SIQONOMEQ: (Spring Fish) Alewife

INFORMATION

Joint Council Resolution – September 26, 2012

Graphic: St Croix Alewife Population Over Time (pdf)

Importance of Alewife to Passamaquoddy

Documents about Alewife

For thousands of years many anadromous (sea-run) fish have migrated up the St. Croix to spawn in the headwaters of the river. This is a story about the indigenous alewife and how these fish have been blocked from their spawning territory by the state for the past 17 years. It is also about how some influential tribal leaders have been manipulated and influenced to support the blockage. This is a Passamaquoddy perspective on environmental stewardship and history and how political decisions have affected the river and the ecosystem.

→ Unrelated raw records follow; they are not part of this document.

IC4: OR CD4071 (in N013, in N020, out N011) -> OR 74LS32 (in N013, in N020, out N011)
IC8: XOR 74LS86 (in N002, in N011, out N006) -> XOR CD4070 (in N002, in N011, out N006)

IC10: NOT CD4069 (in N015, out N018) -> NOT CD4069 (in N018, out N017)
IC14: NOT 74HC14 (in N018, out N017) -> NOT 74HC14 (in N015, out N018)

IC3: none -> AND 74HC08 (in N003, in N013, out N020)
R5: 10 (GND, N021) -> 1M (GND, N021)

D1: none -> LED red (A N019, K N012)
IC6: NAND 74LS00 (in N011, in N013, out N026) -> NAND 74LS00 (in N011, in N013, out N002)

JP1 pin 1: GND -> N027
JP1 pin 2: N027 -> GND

The target audience is for tribal members but this message is universal and can be beneficial for all, especially those interested in the St Croix River and the Alewife.

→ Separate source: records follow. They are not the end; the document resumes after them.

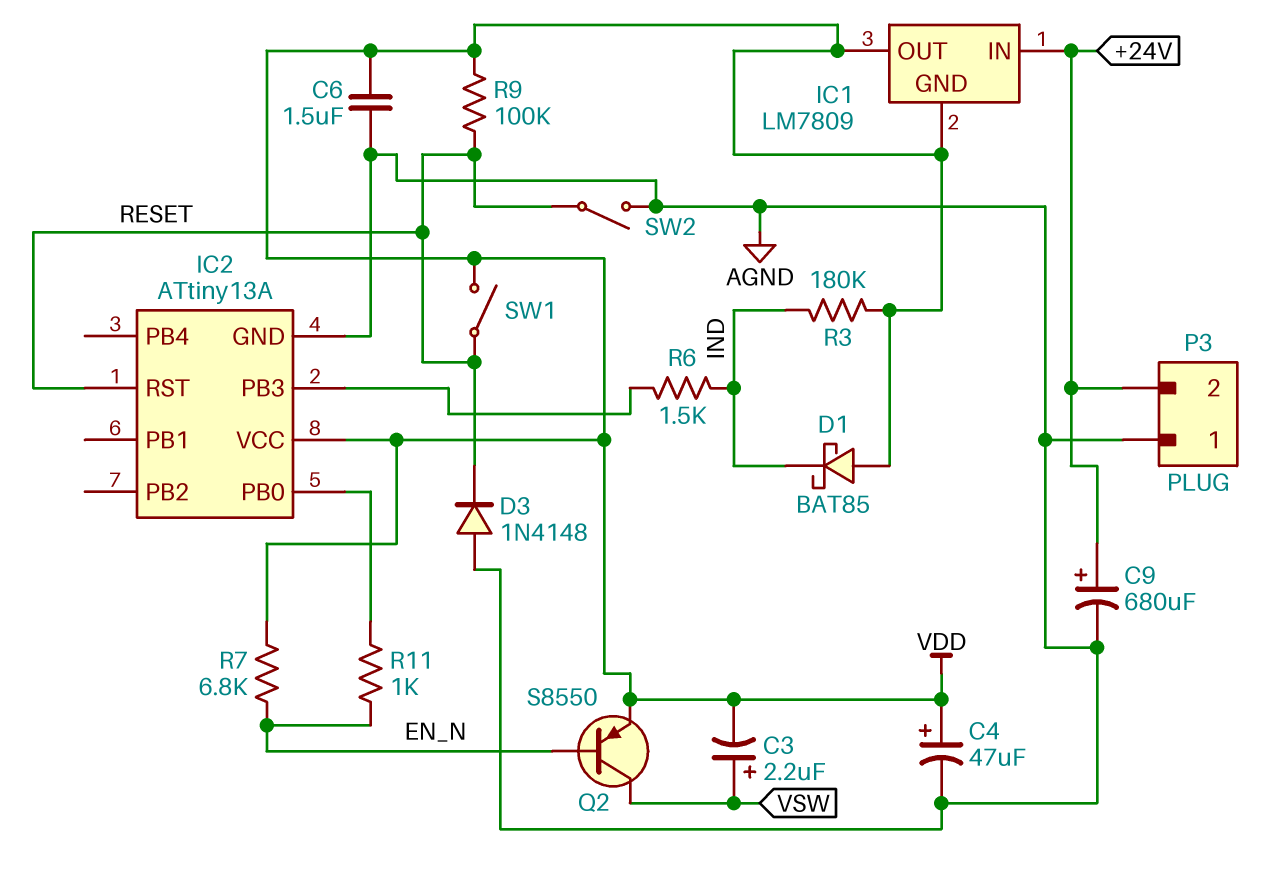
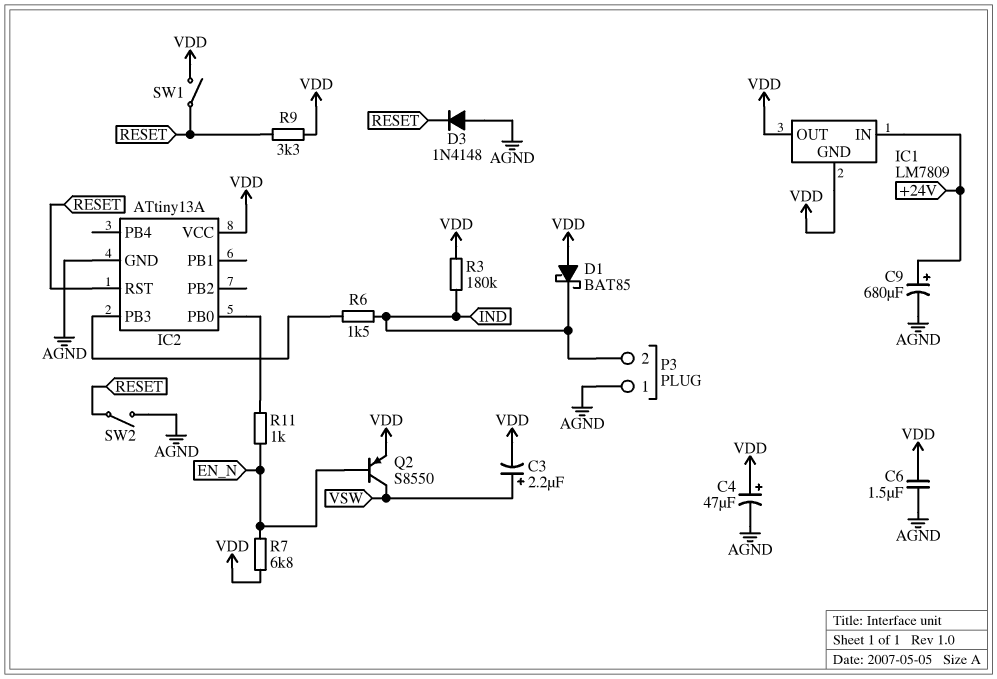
P3 pin 2: +24V -> IND
R9: 100k (RESET, VDD) -> 3.3k (RESET, VDD)

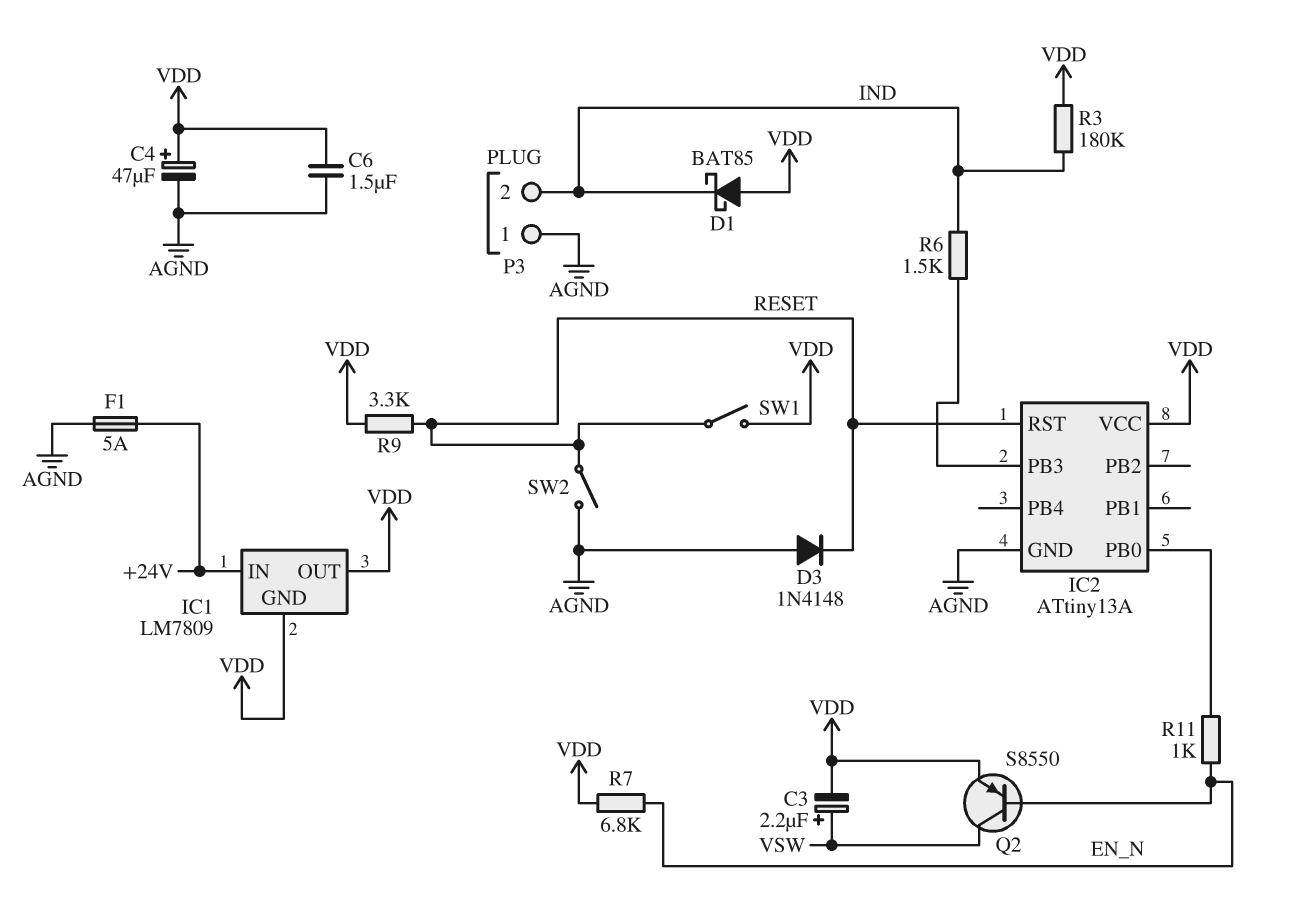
C9: 680uF (plus +24V, minus AGND) -> none
F1: none -> 5A (+24V, AGND)

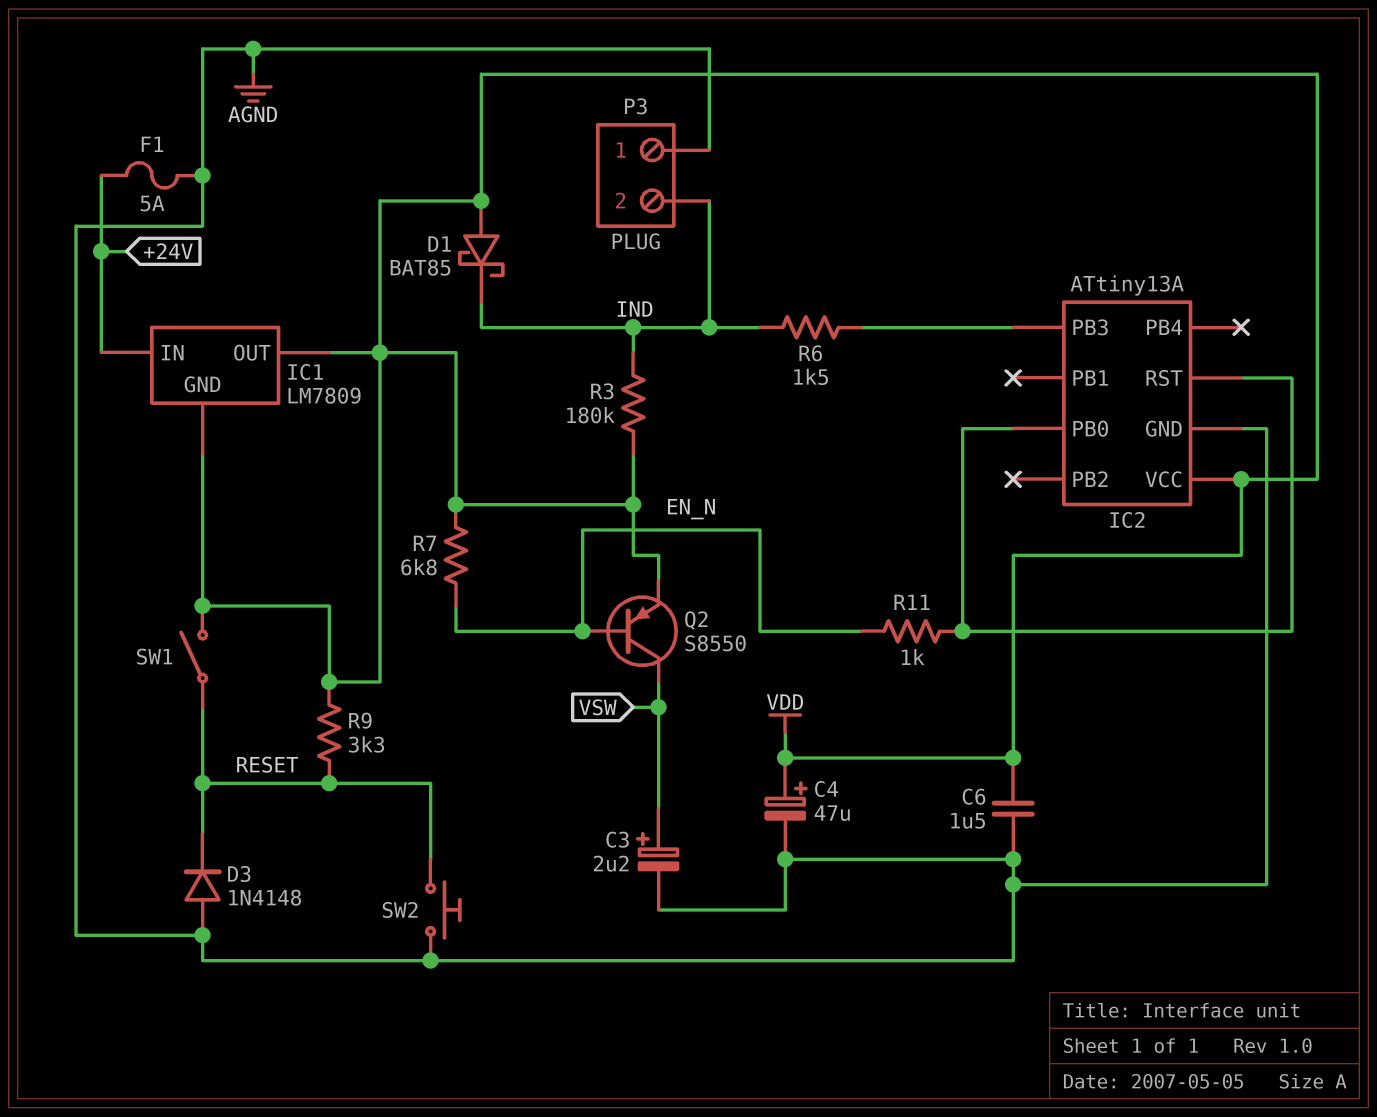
C3: 2.2uF (plus VSW, minus VDD) -> 2.2uF (plus VSW, minus AGND)
IC2 pin RST: RESET -> IC2/PB0
SW2: switch (AGND, RESET) -> button (AGND, RESET)

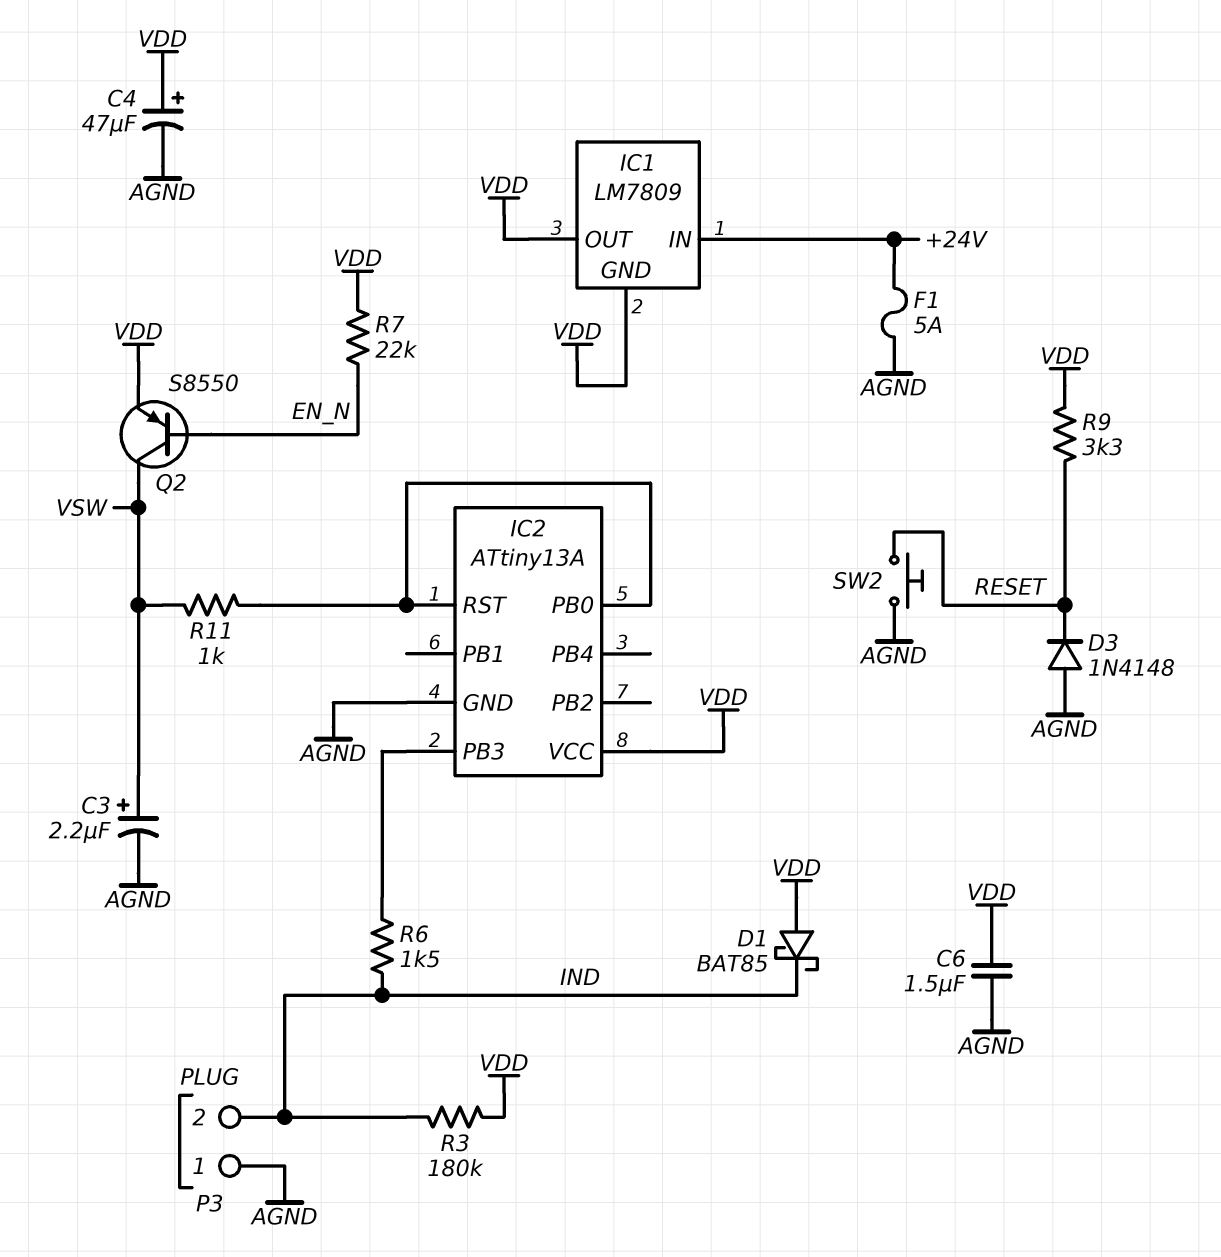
R7: 6.8k (EN_N, VDD) -> 22k (EN_N, VDD)
R11: 1k (EN_N, IC2/PB0) -> 1k (IC2/PB0, VSW)
SW1: switch (RESET, VDD) -> none

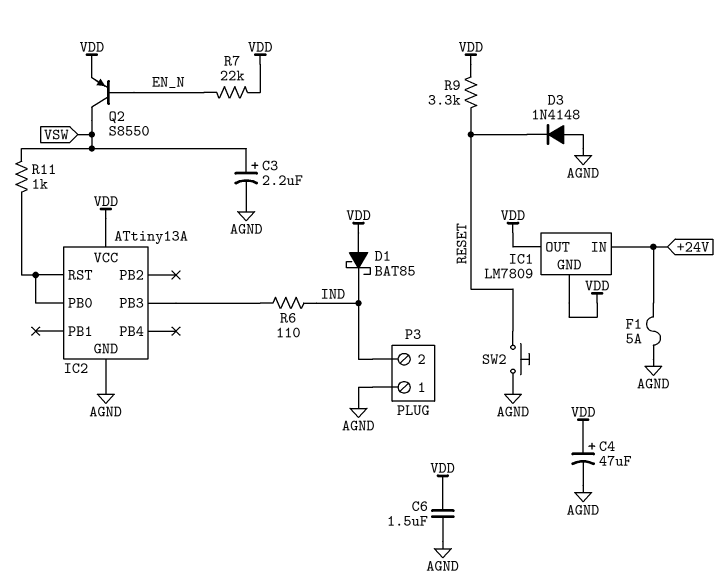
R3: 180k (IND, VDD) -> none
R6: 1.5k (IC2/PB3, IND) -> 110 (IC2/PB3, IND)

In 1995, the Maine law blocked the state’s St. Croix fishways to alewife migration, at the request of local smallmouth bass guides who felt that alewife was a threat to their sport fishing industry and livelihoods. While studies have since disproved this, repeated attempts to remove the state barriers and restore the indigenous alewife run have had minimal success.

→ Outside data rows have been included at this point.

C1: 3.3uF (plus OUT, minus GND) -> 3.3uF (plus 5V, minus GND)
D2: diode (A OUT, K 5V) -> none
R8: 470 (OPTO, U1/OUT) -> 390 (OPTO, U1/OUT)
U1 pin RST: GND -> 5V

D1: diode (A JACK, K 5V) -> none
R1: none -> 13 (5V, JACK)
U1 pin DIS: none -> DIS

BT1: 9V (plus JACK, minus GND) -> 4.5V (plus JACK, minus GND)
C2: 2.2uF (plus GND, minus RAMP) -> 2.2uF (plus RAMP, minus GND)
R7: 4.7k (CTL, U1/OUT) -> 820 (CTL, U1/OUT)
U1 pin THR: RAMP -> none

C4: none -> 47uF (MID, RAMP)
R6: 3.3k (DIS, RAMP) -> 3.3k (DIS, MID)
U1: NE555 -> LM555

For 18 years the state blocked alewives from 98% of their historic St. Croix spawning habitat. The results of this blockage have been dramatic. A St. Croix alewife run of 2.6 million fish in 1987 collapsed to just 900 fish in 2002 and, with the removal of one state barrier in 2008, recovered to 25,000 fish last year. The St. Croix has the reported potential to support a run of 4.5 million alewife spawners along with an active commercial fishery, a fishery that Passamaquoddy people hold an interest in and an inherent right of access, on both sides of the watershed.

The blockage has negatively affected the unique St Croix ecosystem and many species that depend upon alewives for food, including commercial ground fish, the endangered right whale, the region’s osprey and eagle population etc.

UPDATE: Finally the state has done the right thing. Begining on May 1, 2013 a new law LD-72 requires the Grand Falls fishway to be open for the free passage of alewife. The alewife can now come back home!